Особенно поразительна эта убедительность как раз на фоне двух остальных разделов книги, — не в том смысле, что они неубедительны, напротив: оба они полны разной, но чрезвычайно концентрированной авторской поэтической речью:

и это сбылось

брат ухлопает брата

и третий сказал

а давайте на время

и они сказали давайте

небом застроен господь

(«По воздуху сдержанности»)

всё медленно ссыпается туда

всё оступается в распяты города

не помнит всё ни пули ни поддыха

мы ссучимся в державны невода

поди сюда

ко мне

под смертную шумиху

(«Вонйа»)

Помимо прочего, из этих частей книги становится ясно, что дело не в протеической природе авторского дарования, которая облегчала бы вживание в чужую речь, — Авербух является обладателем своего собственного, очень особого голоса, ни на какой другой не похожего, — и тем удивительнее его способность отойти в сторону, дать место, где его герои могут писать и говорить — сами, своими словами и о себе.
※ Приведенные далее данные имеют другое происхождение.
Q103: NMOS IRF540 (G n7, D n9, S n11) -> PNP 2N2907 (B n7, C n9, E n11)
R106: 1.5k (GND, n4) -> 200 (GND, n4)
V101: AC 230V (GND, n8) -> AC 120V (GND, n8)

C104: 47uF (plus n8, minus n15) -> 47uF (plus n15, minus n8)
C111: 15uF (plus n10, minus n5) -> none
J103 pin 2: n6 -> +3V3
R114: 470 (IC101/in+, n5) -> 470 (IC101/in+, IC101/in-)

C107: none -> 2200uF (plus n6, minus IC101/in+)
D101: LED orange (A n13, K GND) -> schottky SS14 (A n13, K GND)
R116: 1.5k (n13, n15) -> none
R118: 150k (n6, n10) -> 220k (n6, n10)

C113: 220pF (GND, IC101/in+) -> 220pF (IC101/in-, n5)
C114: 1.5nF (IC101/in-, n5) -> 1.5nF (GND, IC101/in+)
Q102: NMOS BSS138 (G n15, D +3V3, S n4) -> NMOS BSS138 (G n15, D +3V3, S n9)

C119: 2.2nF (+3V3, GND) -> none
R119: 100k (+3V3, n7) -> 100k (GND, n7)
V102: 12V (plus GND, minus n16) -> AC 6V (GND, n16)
В разделе «Вонйа» авторская поэтическая речь изобилует при этом архаизмами и авторскими неологизмами: Авербух изобретает новый, собственный язык, пригодный для того, чтобы говорить о войне, — а частью (но не в целом) речь идёт о совершенно конкретной войне в восточной Украине. Поэтому неологизмы соседствуют здесь не только с архаичным русским, но и современным (насколько я могу понять) украинским. Некоторые стихотворения здесь написаны по-украински целиком, некоторые — частично:

сіренький вовчок

хапає за бочок

тягне під лісок

іклами клацає

тычет мордой в сибирски меха

в черную русскую ночь

зад округлый

трётся пьяным царским стыдом

наша речь утопилась

кто течением правит

спотыкается быстро встает

тянет нет

разбивается

кришталевим оскілком

застрягає соромом

на сонці червоному

грає та мре

Два языка и в этом отрывке и в стихах Авербуха вообще сосуществуют не на принципах дополнительности, — нельзя сказать, что украинский выполняет здесь некую особую функцию, будь то языка остранения или, как пишет об этом Кирилл Корчагин, языка, напрямую связанного с областью фрейдовского «жуткого», открывающего дверь в «досубъективную тьму».[5] Напротив, в этом говорении языками — современными русским и украинским, своим собственным и архаичным русским (для Авербуха все четыре, некоторым образом, свои), — пишущий стремится обрести ту цельность, которая и позволяет поэзии говори ...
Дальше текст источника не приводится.